What amazes me is the denial at play in these four selections.  And be sure there are many more that illustrate my overall point.

Sixteen years into the post era and many whites have conveniently forgotten that their very place here is stamped by the Affirmative Action of apartheid.

Most whites, it seems, are more comfortable critiquing current Affirmative Action policies than questioning their past and its relationship, in structural terms, to the 'new' country.

If we take a sober look at white life in the post era it is easy to recognize that it is the most privileged of all other so called population groups.

White men are still overrepresented in the employment tables across the board.

White women are an Affirmative Action category in South Africa and their presence in employment tables rivals that of their male counterparts.

So what to make of all this white victimisation then?
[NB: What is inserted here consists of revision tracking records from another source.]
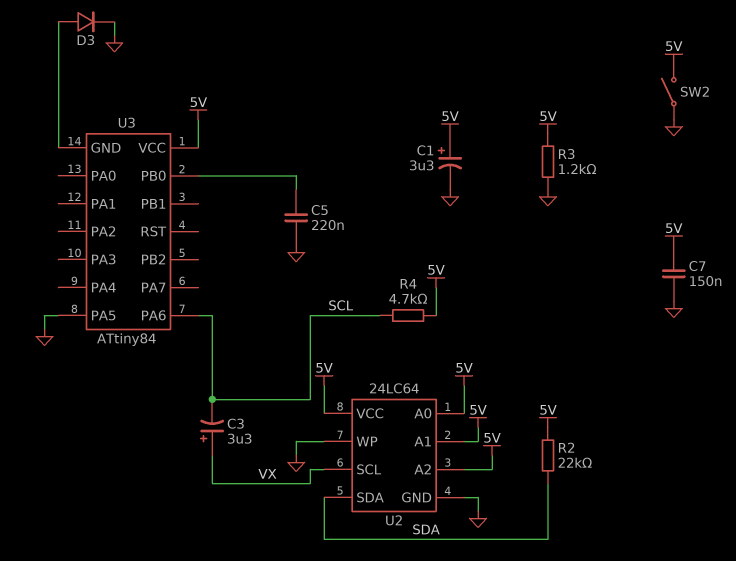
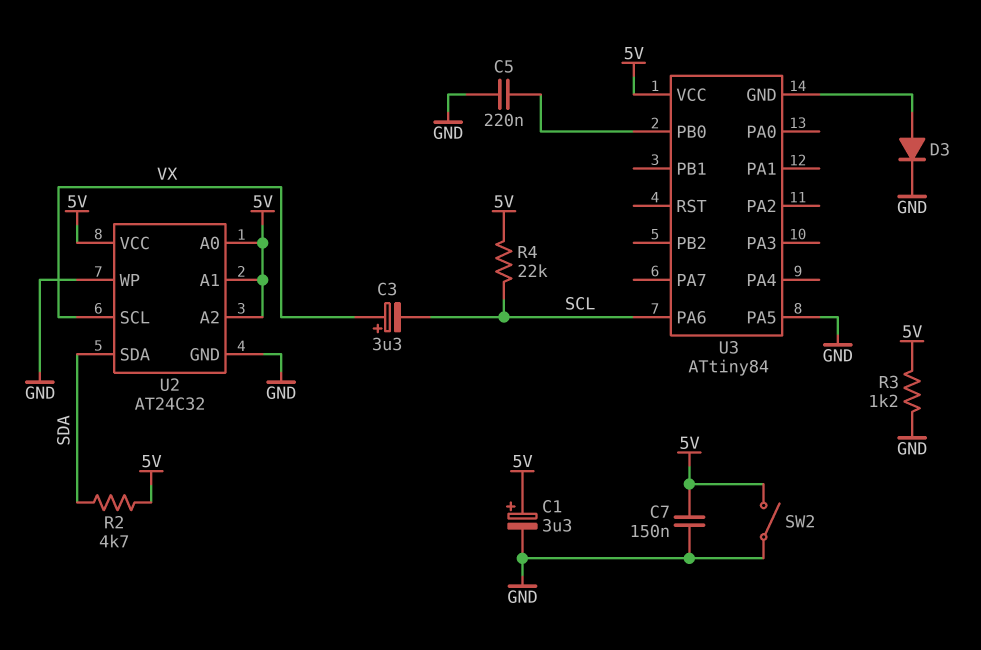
R2: 22k (5V, SDA) -> 4.7k (5V, SDA)
R4: 4.7k (5V, SCL) -> 22k (5V, SCL)
U2: 24LC64 -> AT24C32

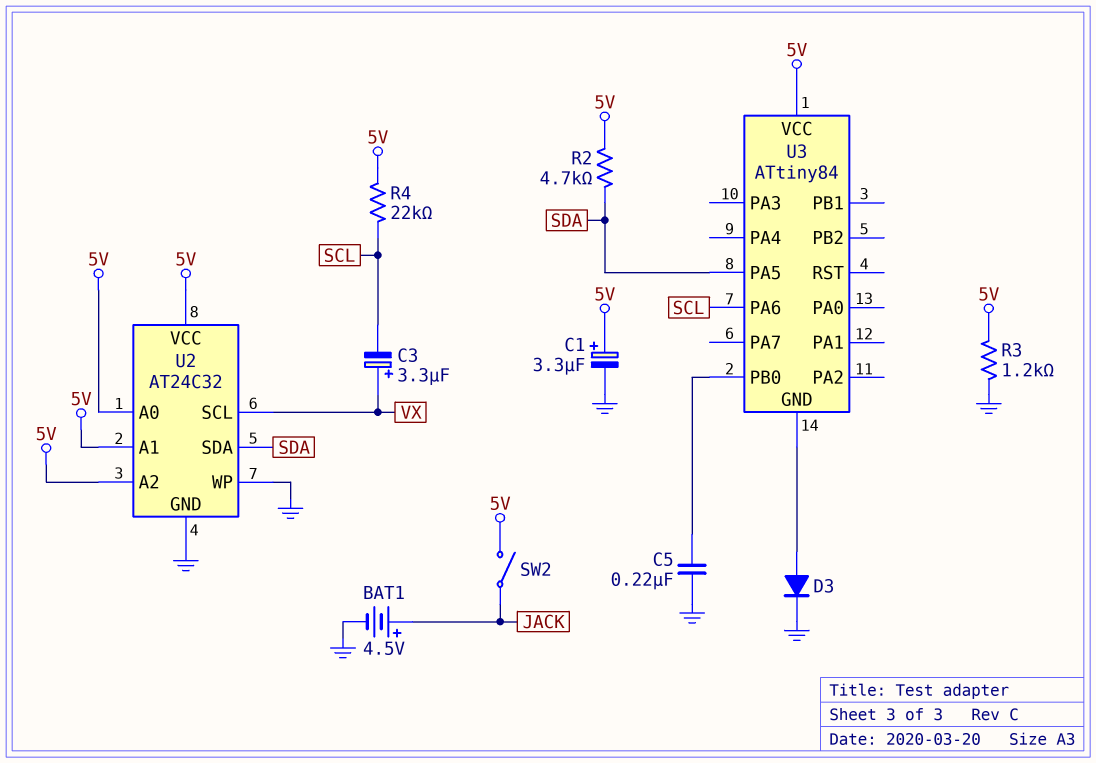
BAT1: none -> 4.5V (plus JACK, minus GND)
C7: 150nF (5V, GND) -> none
SW2: switch (5V, GND) -> switch (5V, JACK)
U3 pin PA5: GND -> SDA

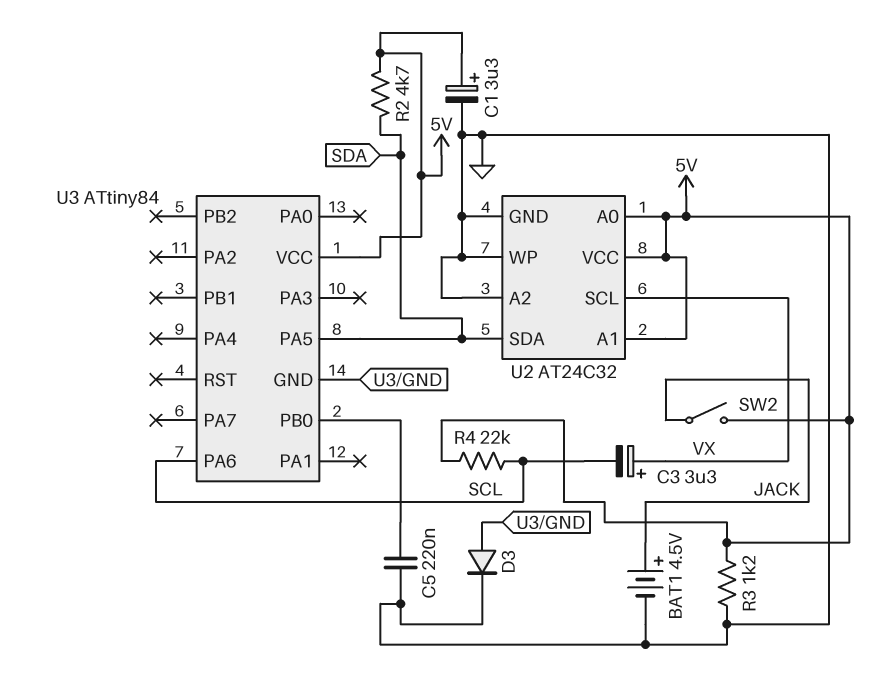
U2 pin A2: 5V -> GND

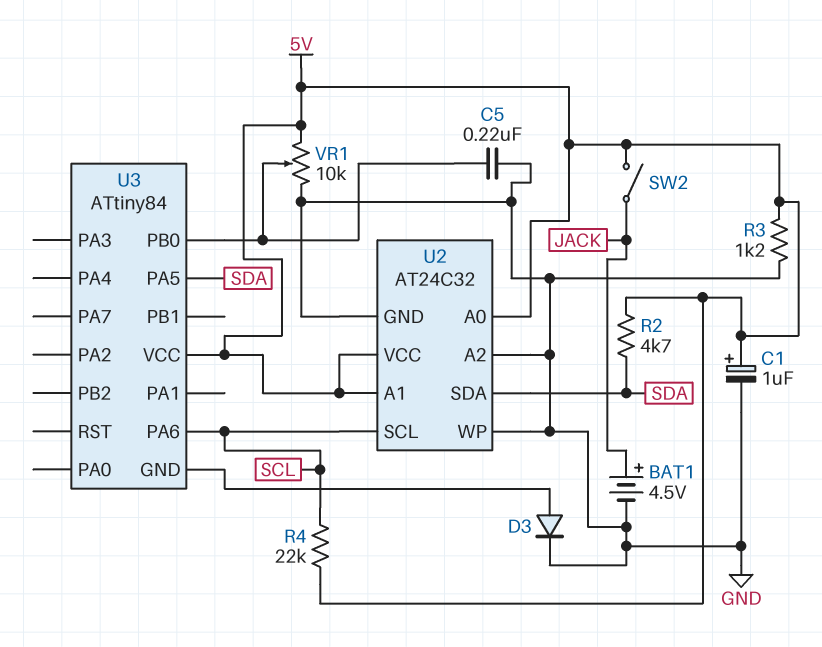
C1: 3.3uF (plus 5V, minus GND) -> 1uF (plus 5V, minus GND)
C3: 3.3uF (plus VX, minus SCL) -> none
U2 pin SCL: VX -> SCL
VR1: none -> 10k (5V, GND, wiper U3/PB0)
To start we must contextualise white victimisation in its arrogance to press a unique place for whites among others in South Africa and beyond.

Inside this complex blacks are inferior and cast as incompetent and out to steal the fruits whites have cultivated anywhere and throughout time.

This delusion is at the base of white identity and serves the purpose of framing whiteness as a survival agenda against the "onslaught" of the bestial black/Other.

Nothing new here.

Apartheid rationalised white privilege and the place of whites in the induced hierarchy of race and, white victimisation is the outgrowth of that thinking and strategy.

White victimisation cannot disappear because the fault-lines of whiteness are permanent in these terms.

In consequence then, whites are victims of whiteness and not any contrived onslaught by the generalised Other be it black, blue or red.

Please do not read beyond my intention here.

Unlike Tom at the University of the Free State, I am not a race denialist.  My aim is not to plea that the category of race be discarded or conveniently blended into politicised multiculturalism.

What to do about race as a concept of rule and identity is a related conversation but not the purpose here.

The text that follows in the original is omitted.